Plus jeune, elle s'était faite la promesse de ne jamais s'incliner face à plus faible qu'elle. Son nom, Magdalen, signifiait le soleil en langue ancienne : c'était donc là sa place, celle d'une guide pour le roi et pour le peuple tout entier. Elle voulait être l'image d'une femme forte et puissante, une souveraine altière pour un royaume à l'avenir radieux ! Seulement, il s'agissait là de ses ambitions de petite fille fougueuse dont le monde se résumait aux contes que lui racontait sa grand-mère. Lorsqu'elle fut mariée à Atlas, elle comprit ce que cela faisait d'être reléguée au second plan. Bien que tous les sujets la révéraient comme protectrice d'Osphariel et mère du peuple, elle avait l'impression d'avoir autant de valeur que l'un de ces ornements qui encadrent une peinture, belle mais inutile.

Ainsi, Magdalen accepta qu'elle ne pourrait jamais être une héroïne. Elle se fit donc la mission de moduler le futur roi de l'harmonie, son fils.
Lui accomplirait ce qu'elle ne pourrait jamais. Il serait invincible et ne se plierait devant aucun autre homme.

- N'est-ce pas, mon petit prince ? fit-elle.

- Maman ! Maman !

Son fils tirait sur ses jupes de dentelle en riant.

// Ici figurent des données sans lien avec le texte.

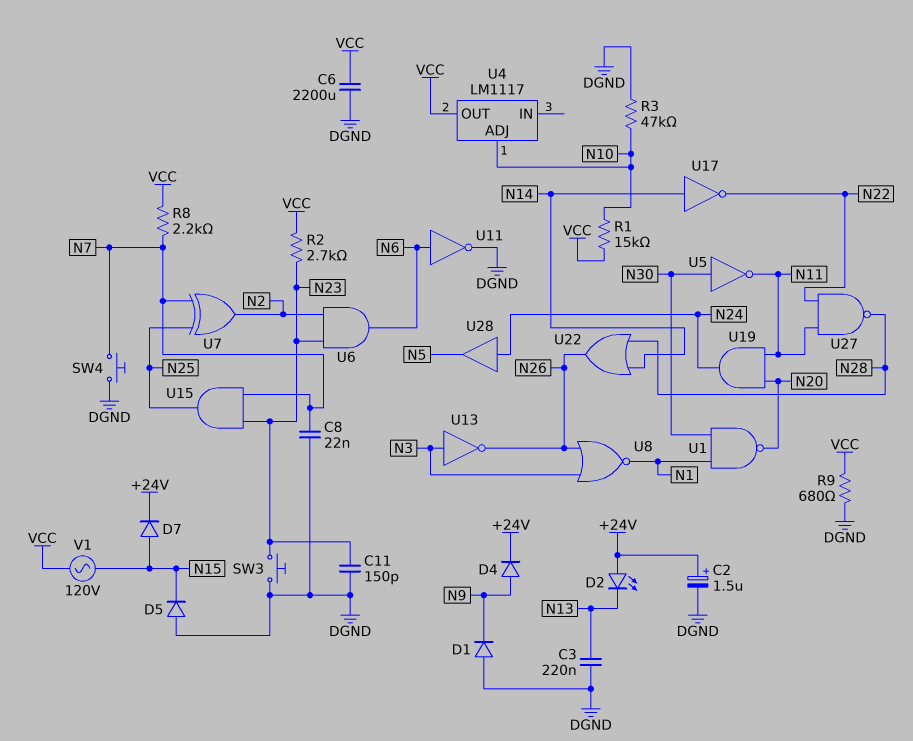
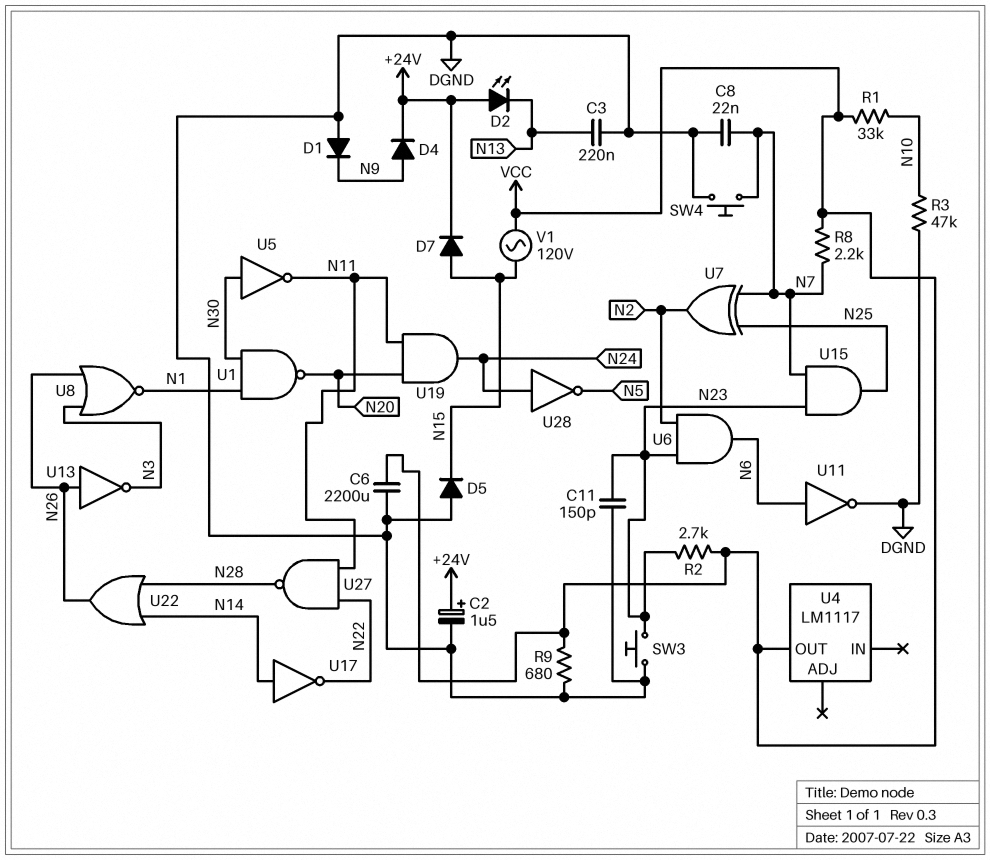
R1: 15k (N10, VCC) -> 33k (N10, VCC)
U4 pin ADJ: N10 -> none
U13: NOT (in N3, out N26) -> NOT (in N26, out N3)
U28: buffer (in N24, out N5) -> NOT (in N24, out N5)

Il avait les yeux gris d'Atlas et les beaux cheveux dorés de Magdalen.
Elle le prit dans ses bras avec tendresse.

- Tu seras un grand roi, Cordius. Aussi grand que ton père, j'en suis persuadée.

- Papa ?

- Oui, ton papa est le roi de ce Continent et tu le seras aussi. Regarde là-bas, par la fenêtre ; au-delà des collines, il y a un monde qui t'attend. C'est le tien. Il t'appartiendra tout entier, un jour.

- Tout à moi ? demanda l'enfant, des étoiles dans les yeux.

Magdalen sourit et confirma :

- Tout. Absolument tout et bien plus encore. Tu n'auras pas à vivre cloîtré dans cette ville. Tu pourras découvrir cette terre et celles qui existent au-delà des océans. Plus aucune limite ne substituera si tes pouvoirs se révèlent encore plus puissants que ceux d'une déesse !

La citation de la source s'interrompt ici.